Review: The Regency Years by Robert Morrison
This book has a funny story about how I ended up reading it! I spotted it one day in the library ad picked it up on a whim. I’d always found the Regency (about 1810-1820, when the Prince of Wales replaced his insane father George III on the throne of England) interesting, mostly because I love Jane Austen books, and I’d also loved Susanna Clarke’s Jonathan Strange and Mr. Norrell, which is set in an alternative magical reality in approximately the same time period.
However, I’m often one who grabs enticing history books off library shelves and renews them multiple times without having even cracked them open. So after I renewed the book for the second time, I resigned myself to once again failing to read a history book that enticed me. And then, low and behold, Covid 19. The libraries were shut down, and they sent me a very nice note about how I could keep my books until they opened back up again. This is one of the few nice things that came out of this whole quarantine/stay at home thing. I kept the book, and I had enough time to actually read it!
I’m gad I did, because the Regency is one of the most conflicting, interesting, and least studied periods of English history. It’s the time of Lord Byron, Jane Austen, J.W. Turner, and Sir Walter Scott, as well as many other illustrious writers, scientists, and artists. It’s also a distinctly naughty period of English history, when the Prince Regent and his comrades indulged in all kinds of excess, from opium to drinking to sex. It’s also a pivotal point in the Industrial Revolution, when the old rural agrarian way of life was dying off for good, while the poor and displaced flocked to cities where they were promptly exploited. Charles Dickens was a child then, and his inspirations for Oliver Twist and other books that depict the horrors of poverty and child labor may have come from this time period.
Robert Morrison captures something of the drama and intensity of this period in his book, and he does a good job of showing the many different points of view that people at the time had of all the events around them. For instance, his depiction of the Prince Regent himself, the future George IV. While Morrison notes the many intensive criticisms of the Regent, who was careless, profligate, and self centered, and did little to help his countrymen, he also notes that the Regent had his admirers, including Lord Byron. The book also managed to capture some of the other notable characters of the day, in including Beau Brummell and Lord Byron himself.

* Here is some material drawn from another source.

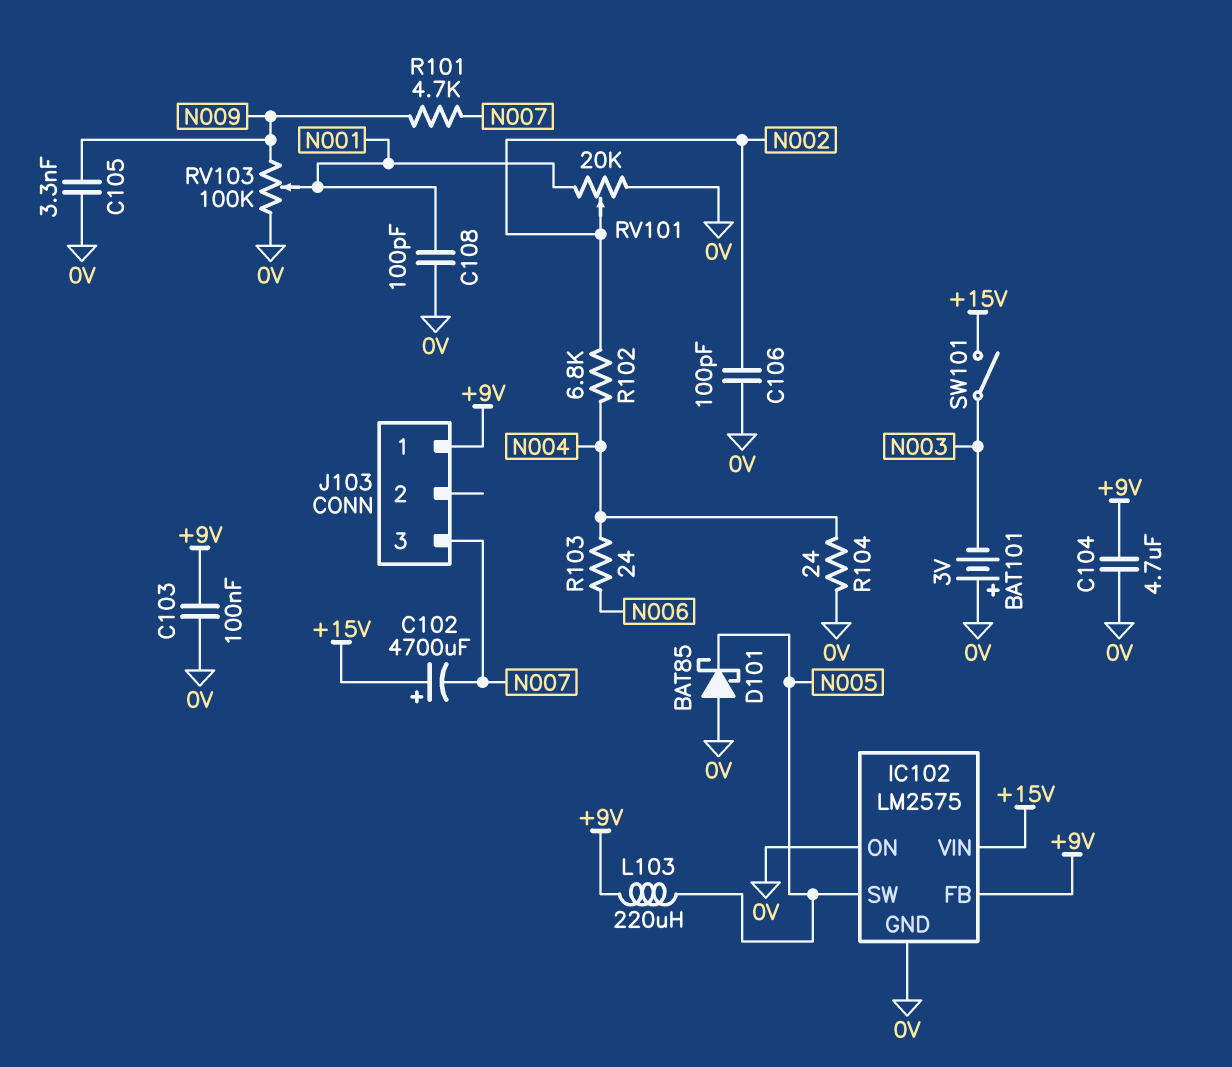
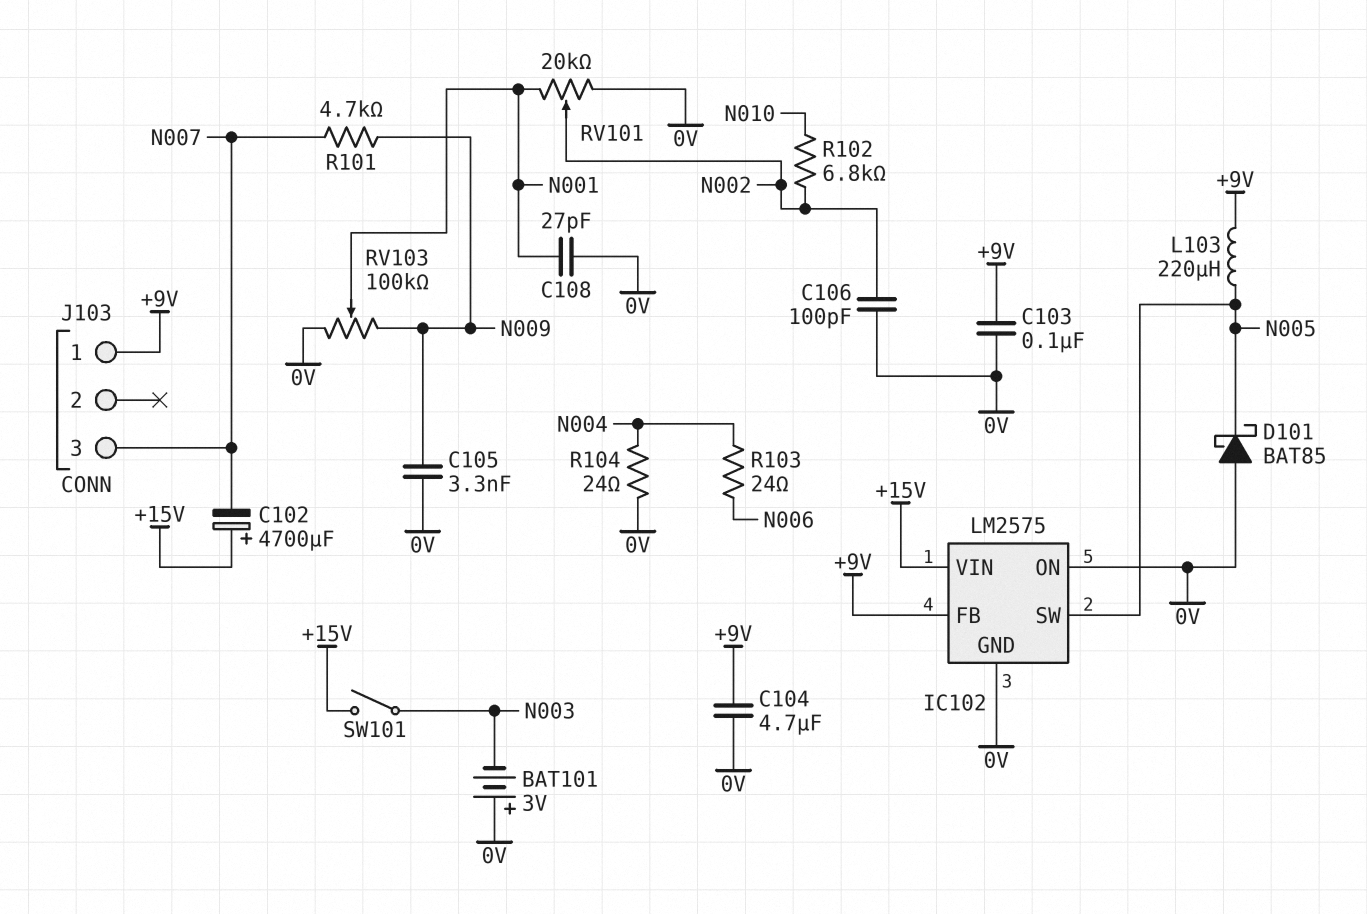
C108: 100pF (0V, N001) -> 27pF (0V, N001)
R102: 6.8k (N002, N004) -> 6.8k (N002, N010)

Overall, I’d recommend this book to anyone who enjoys reading history or is interested in learning more of a relatively ignored period of English History. As a writer, I also found the evocative descriptions and characterizations a good inspiration. Lots of fantasy/steampunk writers could benefit from reading books like this, which can give their worlds depth and a touch of vivid realism. So check out The Regency Years!
Here’s the blurb:
A surprising and lively history of an overlooked era that brought the modern world of art, culture, and science decisively into view.
The Victorians are often credited with ushering in our current era, yet the seeds of change were planted in the years before. The Regency (1811–1820) began when the profligate Prince of Wales—the future king George IV—replaced his insane father, George III, as Britain’s ruler.
Around the regent surged a society steeped in contrasts: evangelicalism and hedonism, elegance and brutality, exuberance and despair. The arts flourished at this time with a showcase of extraordinary writers and painters such as Jane Austen, Lord Byron, the Shelleys, John Constable, and J. M. W. Turner. Science burgeoned during this decade, too, giving us the steam locomotive and the blueprint for the modern computer.
Yet the dark side of the era was visible in poverty, slavery, pornography, opium, and the gothic imaginings that birthed the novel Frankenstein. With the British military in foreign lands, fighting the Napoleonic Wars in Europe and the War of 1812 in the United States, the desire for empire and an expanding colonial enterprise gained unstoppable momentum. Exploring these crosscurrents, Robert Morrison illuminates the profound ways this period shaped and indelibly marked the modern world.